With the flowering of Buddhism in the country, Indian sport reached the very peak of excellence. Gautam Buddha himself, is said to have been an ace at archery, chariot - racing, equitation and hammer - throwing. InVillas Mani Manjri, Tiruvedacharya describes many of these games in detail. In Manas Olhas ( 1135 AD.), Someshwar writes at length about bharashram ( weight - lifting ), bharamanshram ( walking ), both of which are established Olympic disciplines at present, and Mall - Stambha, a peculiar form of wrestling, wherein both contestants sit on the shoulders of their 'seconds', who stand in waist - deep water throughout the game. The renowned Chinese travellers Hieun Tsang and Fa Hien wrote of a plethora of sporting activities. Swimming, sword - fighting ( fencing, as we know it today ), running, wrestling and ball games were immensely popular among the students of Nalanda and Taxila. In the 16th century, a Portuguese ambassador who visited Krishnanagar was impressed by the range of sports activity, and the many sports venues, in the city. The king, Raja Krishnadev was an ace wrestler and horseman, himself.
The Mughal emperors were keen hunters of wild game, and avid patrons of sports, especially wrestling. The Agra fort and the Red Fort were the popular venues of many a wrestling bout, in the times of Emperor Shahjahan. Chattrapati Shivaji's guru, Ramdas, built several Hanuman temples all over Maharashtra, for the promotion of physical culture among the youth.
Kerala's martial art form, Kalari Payattu, is very similar to Karate. Those who practice it have to develop acrobatic capabilities, when using swords or knives to attack their adversaries, and even an unarmed exponent can be a force to reckon with. With the advent of Buddhism, this art form spread to the Far East countries. Buddhist monks who travelled far and wide, mostly unarmed, to spread the teachings of the Buddha, accepted this form of self - defence, against religious fanatics, with alternatives that were suitable to their philosophy of non - violence. The relationship between a student and teacher in the disciplines of Judo and Karate could trace its roots to the guru - shishya tradition, India was, and continues to be famous for. It is quite possible that some of our martial art forms travelled to China, Korea and Japan, but as in the case of Buddhism, atrophied in India.
The technique of Pranayama or breathing control, which is a prominent feature of Tae - kwan - do, Karate, Judo and Sumo wrestling was one of the many techniques spread in the Far East by Buddhist pilgrims from India. The idea that man enters into harmony with the five elements, through the science of breathing, is to be found in the most ancient records of Indian history.
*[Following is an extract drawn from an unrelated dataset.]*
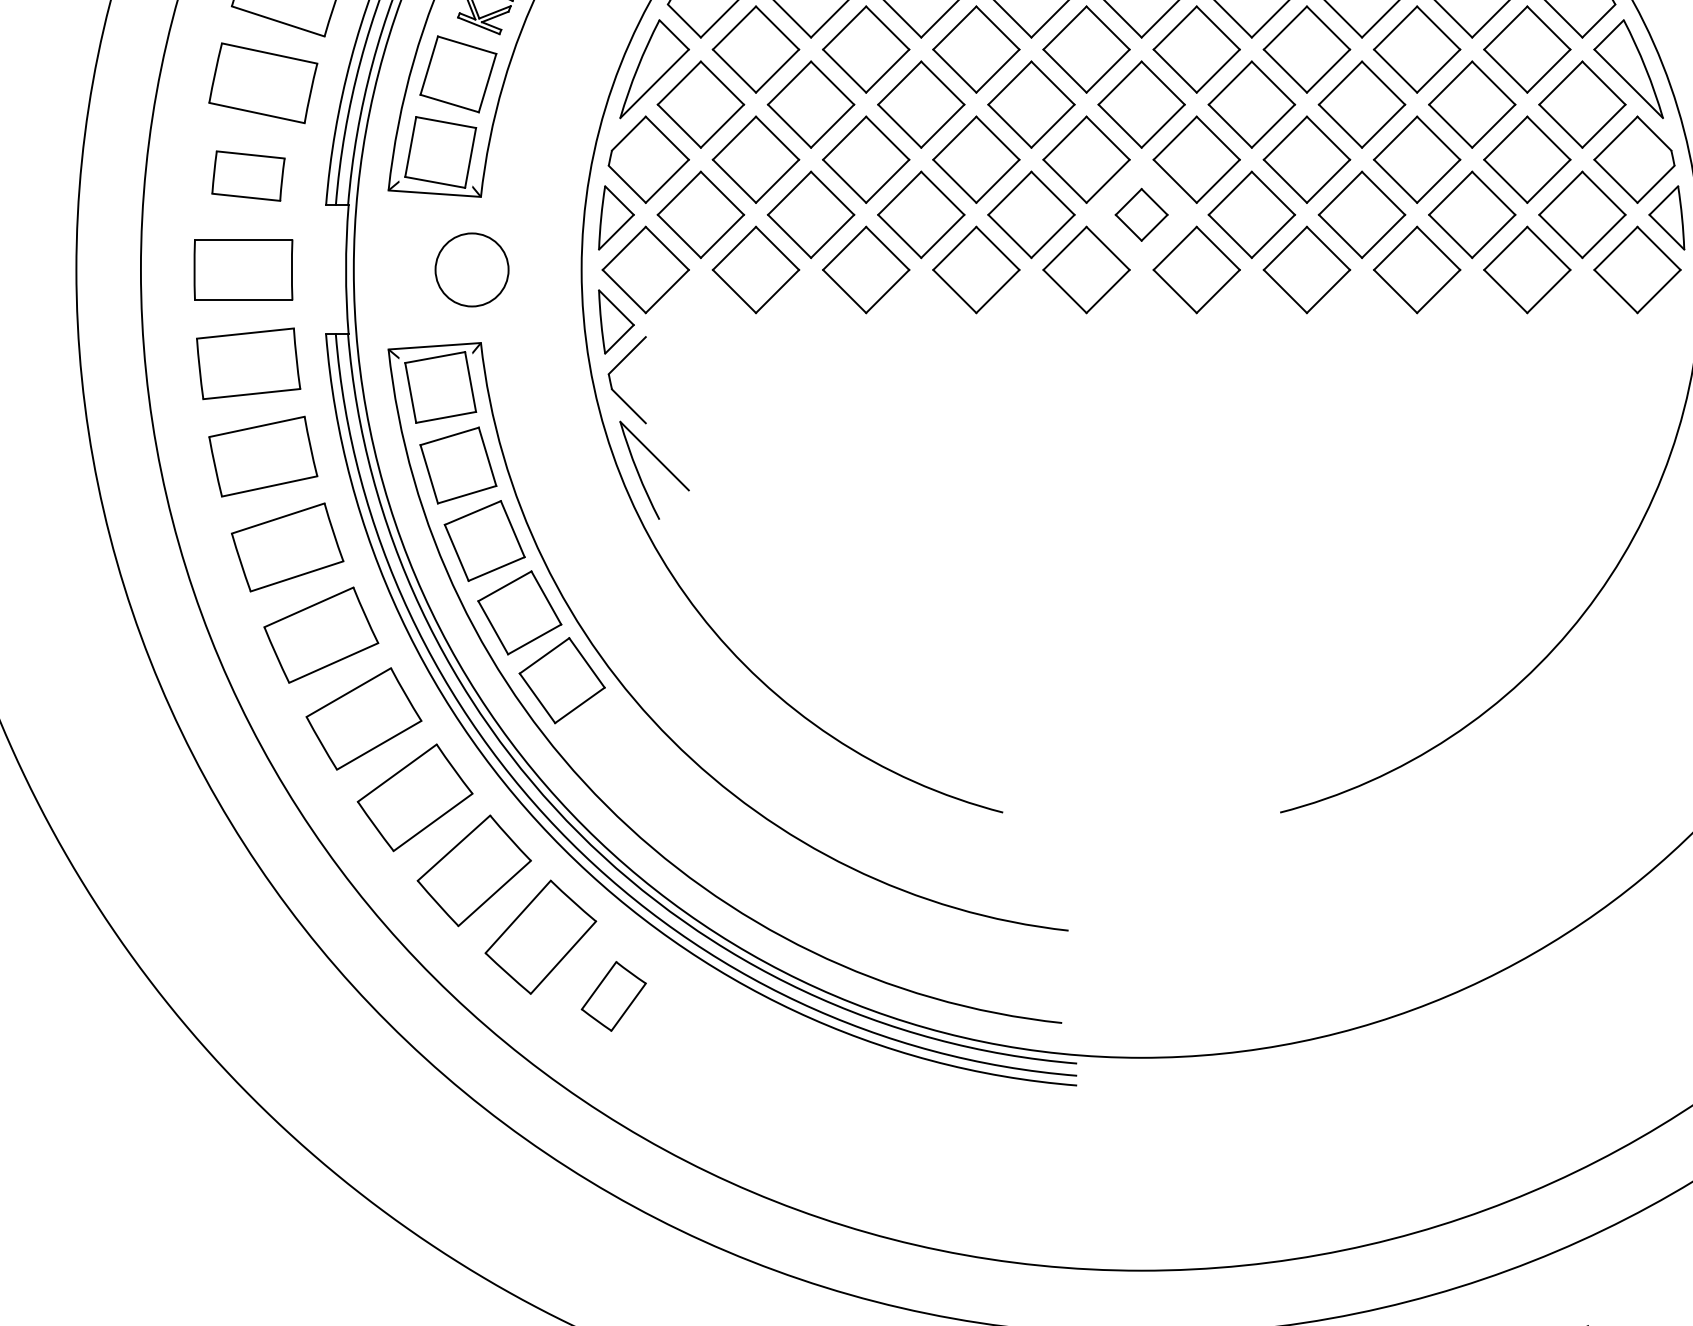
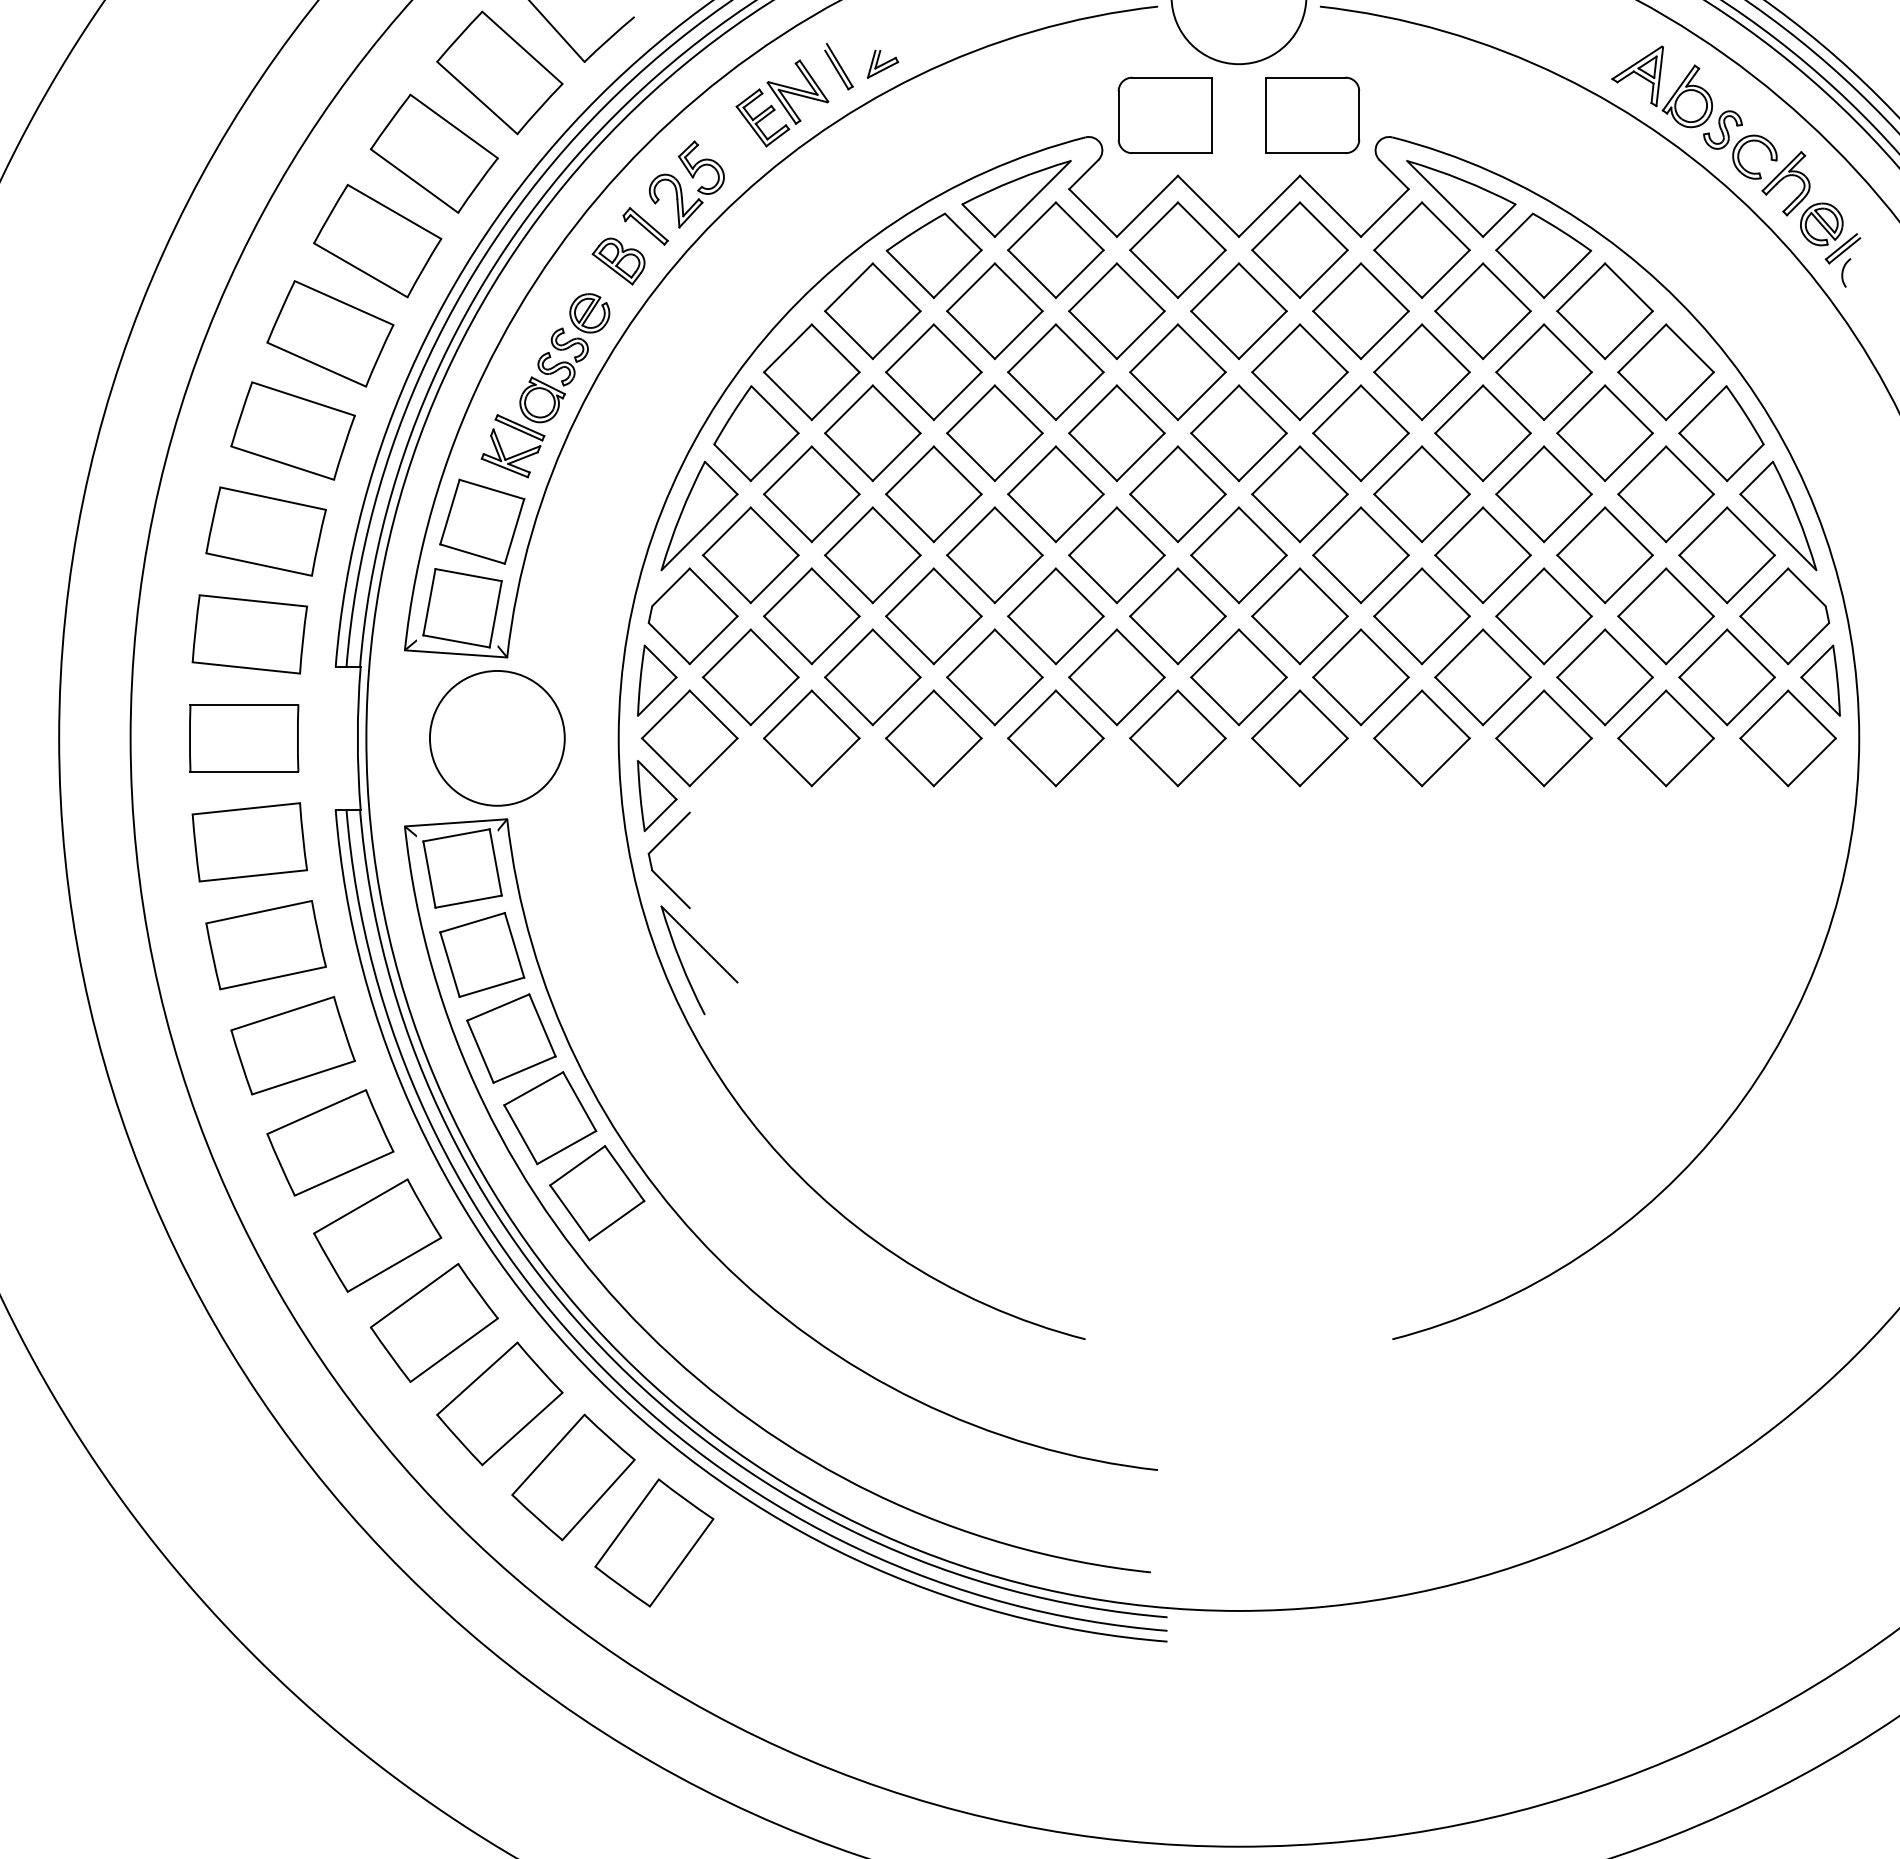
part: (248, 176) -> (249, 634), size x1.43
part: (1141, 215) -> (1238, 677), size x1.67
circle: (471, 269) -> (496, 737), size x1.67
part: (613, 996) -> (654, 1542), size x1.67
If mind and body are one, the possibilities of development of one's physical and mental capabilities are limitless, provided they are united and controlled. Using this as the foundation, Bodhidharma, a Buddhist monk started a new trend in the Shaolin temple in China, from which probably stemmed most of the rules and precepts which govern all martial art forms.
Festivals and local fairs are the natural venues of indigenous games and martial arts. Post - Independence the government made special efforts to preserve and nurture the awesome cultural heritage, by setting up a number of new incentives, and by heightening media exposure at the national level, to propagate and popularise indigenous games.
Shatranj or Chess
Chess is perhaps India's oldest and most loved board indoor game. Chess was born in India and has been played in India through centuries. It is revered as an indication of a man's intelligence and strategic capabilities. A chess set can be found in almost every Indian home. Many of India's folktales are littered with stories of kings and emperors and their chess games. In fact, even the Mahabharata has a crucial episode which involves chess. Chess is excellent for overall mental development. Many schools encourage children to pick up chess. Chess has a very positive effect on children and adults both.
Kho Kho is an immensely popular sport in India. In some parts of India it is even played on a professional level. Kho kho is very popular with children and is often part of the games class in schools. In Kho Kho, one team kneels on the ground in a line, but with alternate persons facing opposite directions. The other team sends in one or more members, who have to avoid being touched by the chaser. He is allowed to dodge by running through the line of squatters, but the chaser can only run in one direction and cannot pass between the squatters. He however can pass the turn to nay of his team mates who are kneeling on the ground. This game is very quick, requires good fitness levels and is excellent for overall development of your child. It is a quick and exciting game and can be played for hours together. Also, it does not need any training or equipment and can be played by almost anyone!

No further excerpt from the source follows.